As for Nettle & Bone, I was pleasantly surprised at first, because the love interest was heterosexual—which, for the Hugos, is very unusual these days. But there were other things about the book that turned me off, such as the anachronism of a religious medieval world that’s been gutted of anything religious that might offend a non-religious reader in 2023, and a very anti-natalist bias with some lines that could have come straight from Margaret Sanger. So that’s why I put Nettle & Bone below No Award, and didn’t even bother ranking it anywhere on my ballot.

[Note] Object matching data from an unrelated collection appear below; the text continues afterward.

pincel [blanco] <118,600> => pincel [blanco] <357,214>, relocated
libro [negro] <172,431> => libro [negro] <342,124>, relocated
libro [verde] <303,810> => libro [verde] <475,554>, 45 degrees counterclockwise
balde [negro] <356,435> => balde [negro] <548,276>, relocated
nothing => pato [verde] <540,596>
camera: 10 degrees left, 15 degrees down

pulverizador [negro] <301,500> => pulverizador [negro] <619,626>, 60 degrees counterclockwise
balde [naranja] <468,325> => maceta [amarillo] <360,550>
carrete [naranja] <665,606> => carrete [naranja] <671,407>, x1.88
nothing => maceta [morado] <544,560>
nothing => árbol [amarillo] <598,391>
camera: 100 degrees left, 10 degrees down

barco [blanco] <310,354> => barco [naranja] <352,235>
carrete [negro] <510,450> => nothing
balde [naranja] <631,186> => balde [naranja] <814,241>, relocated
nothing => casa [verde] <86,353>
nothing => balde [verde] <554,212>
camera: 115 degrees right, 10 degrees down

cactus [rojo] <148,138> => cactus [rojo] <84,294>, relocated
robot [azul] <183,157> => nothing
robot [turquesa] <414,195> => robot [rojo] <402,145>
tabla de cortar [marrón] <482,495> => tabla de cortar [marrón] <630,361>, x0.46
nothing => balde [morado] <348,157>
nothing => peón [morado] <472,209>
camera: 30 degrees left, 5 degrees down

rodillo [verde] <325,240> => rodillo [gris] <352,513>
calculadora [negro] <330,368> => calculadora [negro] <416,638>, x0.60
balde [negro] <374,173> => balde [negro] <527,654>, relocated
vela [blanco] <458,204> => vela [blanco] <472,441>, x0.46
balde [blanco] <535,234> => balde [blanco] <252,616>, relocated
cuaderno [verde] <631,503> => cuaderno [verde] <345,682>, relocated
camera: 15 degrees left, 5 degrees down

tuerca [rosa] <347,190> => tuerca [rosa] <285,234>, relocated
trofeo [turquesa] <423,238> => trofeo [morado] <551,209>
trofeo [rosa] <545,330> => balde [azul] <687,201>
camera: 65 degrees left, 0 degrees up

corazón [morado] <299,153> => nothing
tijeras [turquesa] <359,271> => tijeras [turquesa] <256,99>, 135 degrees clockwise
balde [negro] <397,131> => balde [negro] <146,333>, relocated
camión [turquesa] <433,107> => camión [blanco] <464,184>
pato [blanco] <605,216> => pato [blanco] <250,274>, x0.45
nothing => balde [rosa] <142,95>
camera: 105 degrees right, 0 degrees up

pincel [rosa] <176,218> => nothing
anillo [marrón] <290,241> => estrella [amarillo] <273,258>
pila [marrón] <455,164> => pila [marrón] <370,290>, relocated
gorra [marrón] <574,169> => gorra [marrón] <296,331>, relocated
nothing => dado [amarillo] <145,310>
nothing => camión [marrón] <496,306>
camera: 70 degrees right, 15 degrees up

Legends & Lattes wasn’t terrible, but I got bored after the first couple of chapters, and because of the lesbian love story I’m not too keen to try it again (though I suppose I could be persuaded otherwise). As for The Daughter of Doctor Moreau, I didn’t find anything objectionable with that one, and actually got about halfway through, but… I just didn’t care about any of the characters. Not a terrible book, but it just wasn’t for me.

Of the two, I think I liked The Daughter of Doctor Moreau better, or disliked it less, which is why I put it on the ballot above Legend & Lattes and below No Award. Why include anything on a ballot below No Award? Because the way that ranked choice voting works, you can still influence the outcome that way even if No Award is eliminated during the counting. It’s basically like saying: “I don’t think any of these books deserve an award, but if I had to award one of them, I’d give it to (1) and (2), in that order.”

So that’s my take on the infamous 2023 Hugo Awards. Frankly, I think it would have been much better if the Chinese wrongfans had completely taken it over, and made it so that Worldcon was held in China every other year, with Chinese authors dominating the Hugos from now on. There are certainly enough Chinese sci-fi readers to justify such a move. But alas, it seems that the Trufans are going to keep clutching the Hugos with a deathgrip until 1) they’re all dead (since most of them are boomers anyway), or 2) the Trufans and the Hugos both become culturally irrelevant, if indeed they aren’t already.

(Speaking of China, hi Mike Glyer! Still buying views from Chinese clickfarms to boost your online rankings? It must be a real slow news week if you pick up this blog for your File 770 pixel scroll.)